Liz and Dick: Probably the only real-life couple ever to display any real chemistry onscreen
besides Gracie Allen & George Burns
THE STUFF OF DREAMS
The grace of all art is its ability to find poetry in the ordinary and prosaic. As I stated earlier, I grew up around a lot of yelling in my family, and along with lacking anything resembling a poetic thrust, it lacked a sense of danger to me. I was used to it and I thought that was how all people who loved each other communicated. Growing up, I identified with comedies and dramas of familial discord to a disturbing degree. (I was a big fan of Tennessee Williams and those "Eunice" segments of the old Carol Burnett variety show. It was only in later years that I came to recognize that that WAS my family.)
As it turns out, my partner of 16 years was raised in a household where his parents talked and discussed things and never allowed him to see them yelling at one another. So, as you might guess, our first viewing of Who's Afraid of Virginia Woolf? together was almost traumatic for him. Even to this day he really can't take the endless shouting and mean-spiritedness, so this is one film I love that I usually enjoy alone (all the better, because I'm often crying like a baby at the finale).
"Total war?"
"Total!"
What's wonderful is that in our years together, my partner has helped me to see that yelling is not the way that healthy people express love, and I've since learned to appreciate histrionic drama where it belongs, on the screen and on the stage, but not in my life.
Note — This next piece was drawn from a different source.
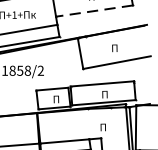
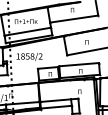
line: (93, 11) -> (73, 19), dashed -> solid

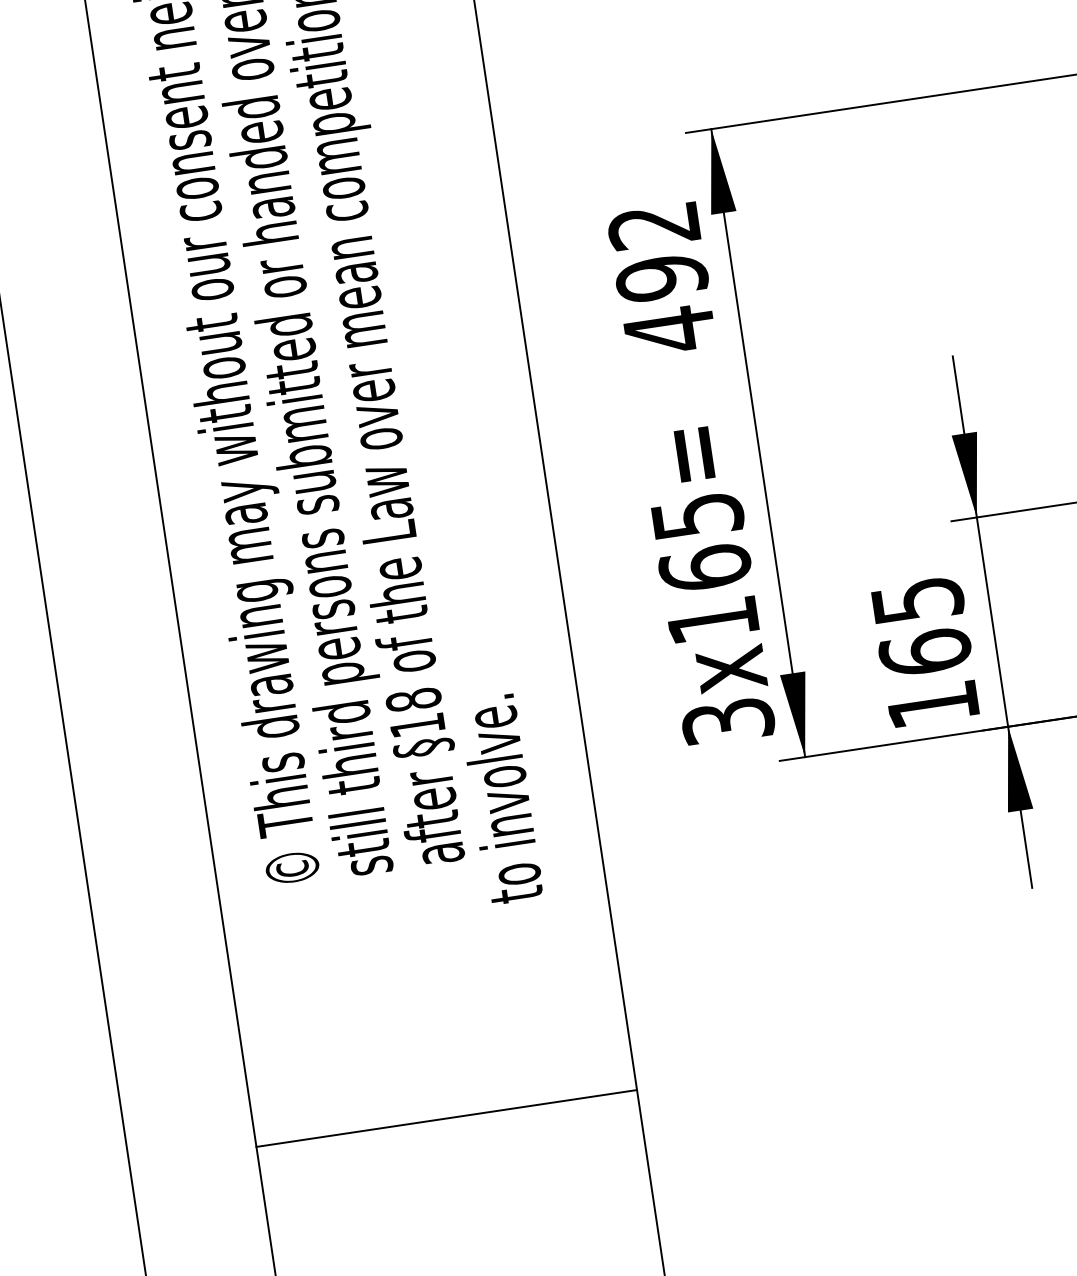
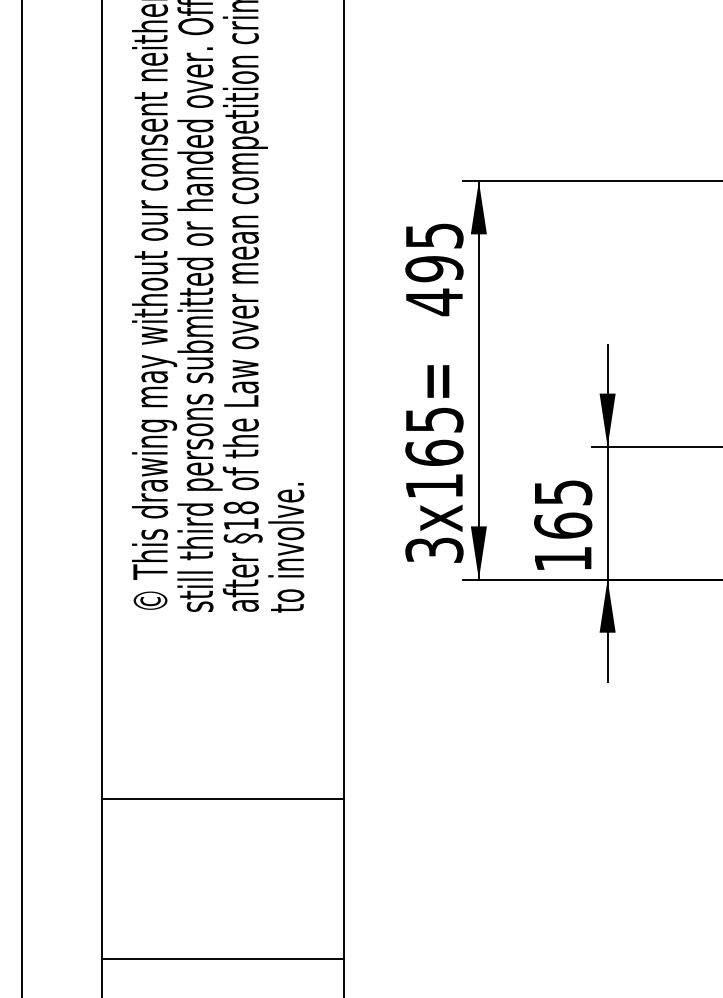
text: (654, 225) -> (434, 235), 492 -> 495
text: (501, 799) -> (286, 547), moved
line: (445, 1118) -> (222, 798), moved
Who's Afraid of Virginia Woolf? may not be everyone's taste, but it's a beautiful film. Mike Nichols and everyone involved did a marvelous job. If you have the stomach for it, Who's Afraid of Virginia Woolf? is a deeply affecting look at explosive emotions that you get to view from a relatively safe distance.
"Just us?"
It's Elizabeth Taylor at her absolute best in this, the most heartbreaking sequence in the film.
Reduces me to waterworks unfailingly.